JEAN-JACQUES ROUSSEAU.

SES IDÉES POLITIQUES (SUITE).

Qu'il ne faut pas le confondre

Ce que c'est que le gouvernement. avec la souveraineté. Exagération des idées de Rousseau sur les rapports du gouvernement et du souverain. Les diverses formes de gouvernement distinguées par Rousseau : sens tout particulier qu'il attache aux mots monarchie, aristocratie, démocratie; équivoques qui peuvent en résulter. Quel est pour lui

l'idéal du gouvernement; vérité et erreurs de sa théorie. Moyens de prévenir les usurpations du gouvernement.

Nous n'aurions pas une idée complète de la doctrine politique de Rousseau, si nous n'examinions sa théorie du gouvernement, qui en est une partie spéciale et essentielle, et qui fait l'objet du troisième livre du Contrat social.

Le mot gouvernement a reçu de Rousseau un sens particulier, qui a été généralement adopté dans les États où est appliquée la distinction du pouvoir législatif et du pouvoir exécutif : il désigne spécialement ce dernier. Mais quelle distinction notre auteur

établit-il au juste entre ces deux pouvoirs, et quelle idée se fait-il du pouvoir exécutif, auquel il réserve le nom de gouvernement? Voilà ce qu'il nous faut d'abord rechercher.

Selon lui, de même que dans l'homme, toute action libre a deux causes qui concourent à la produire l'une morale, savoir la volonté qui détermine l'acte; l'autre physique, savoir la puissance qui l'exécute; de même, dans le corps politique, il faut distinguer la volonté, qui forme la puissance législative, et la force, qui est la puissance exécutive, et rien ne s'y fait ou ne s'y doit faire sans le concours de ces deux puissances. Nous avons vu que la puissance législative appartient au peuple et ne peut appartenir qu'à lui; mais à qui revient la puissance exécutive? Selon Rousseau, « elle ne peut appartenir à la généralité, parce que cette puissance ne consiste qu'en des actes particuliers qui ne sont point du ressort de la loi, ni par conséquent de celui du souverain, dont tous les actes ne peuvent être que des lois.
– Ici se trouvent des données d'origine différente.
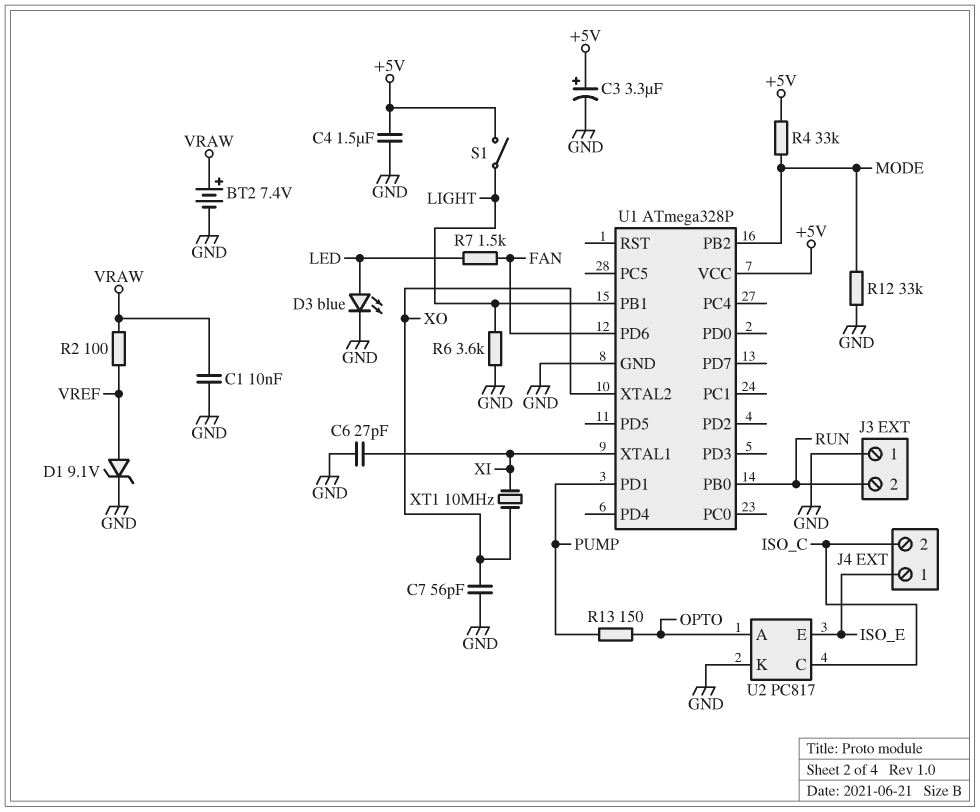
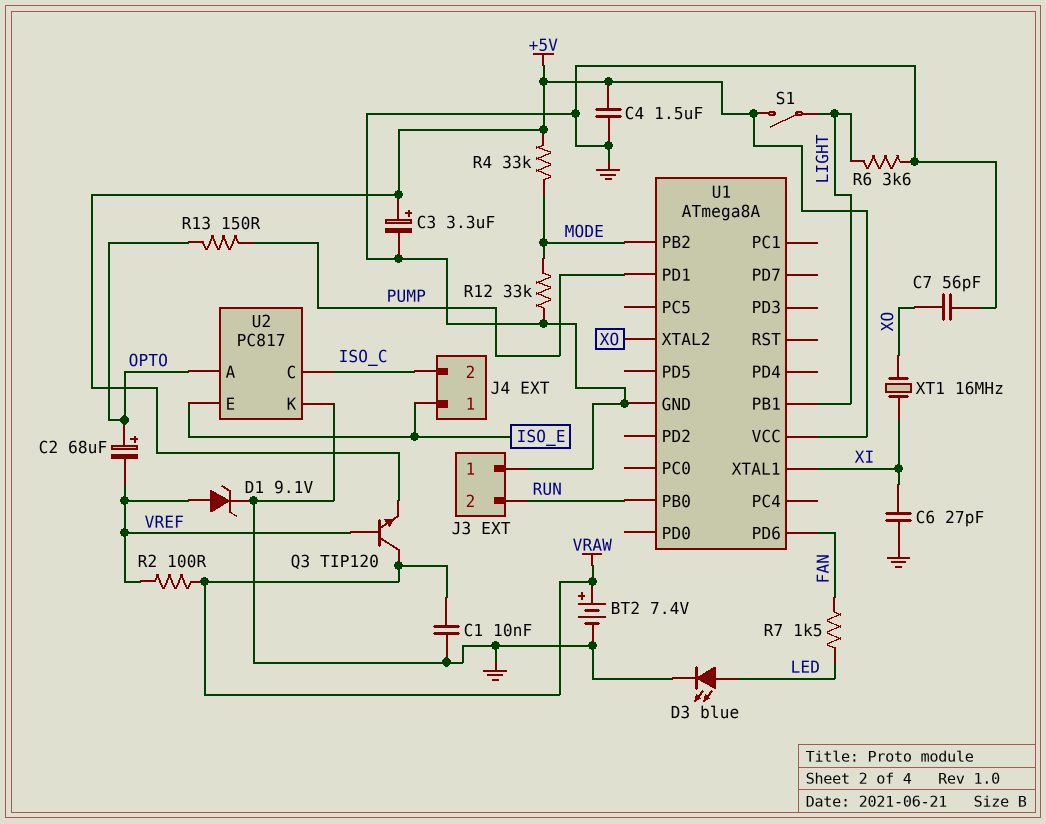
C2: none -> 68uF (plus OPTO, minus VREF)
Q3: none -> NPN TIP120 (B VREF, C VRAW, E +5V)
U1: ATmega328P -> ATmega8A
XT1: 10MHz (XI, XO) -> 16MHz (XI, XO)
Il faut donc à la force publique un agent propre qui la réunisse et la mette en œuvre selon les directions de la volonté générale. » Telle est la raison du gouvernement: il a pour but l'exécution des lois et le maintien de la liberté tant civile que politique, et par conséquent il ne peut être exercé que par un homme ou par un corps.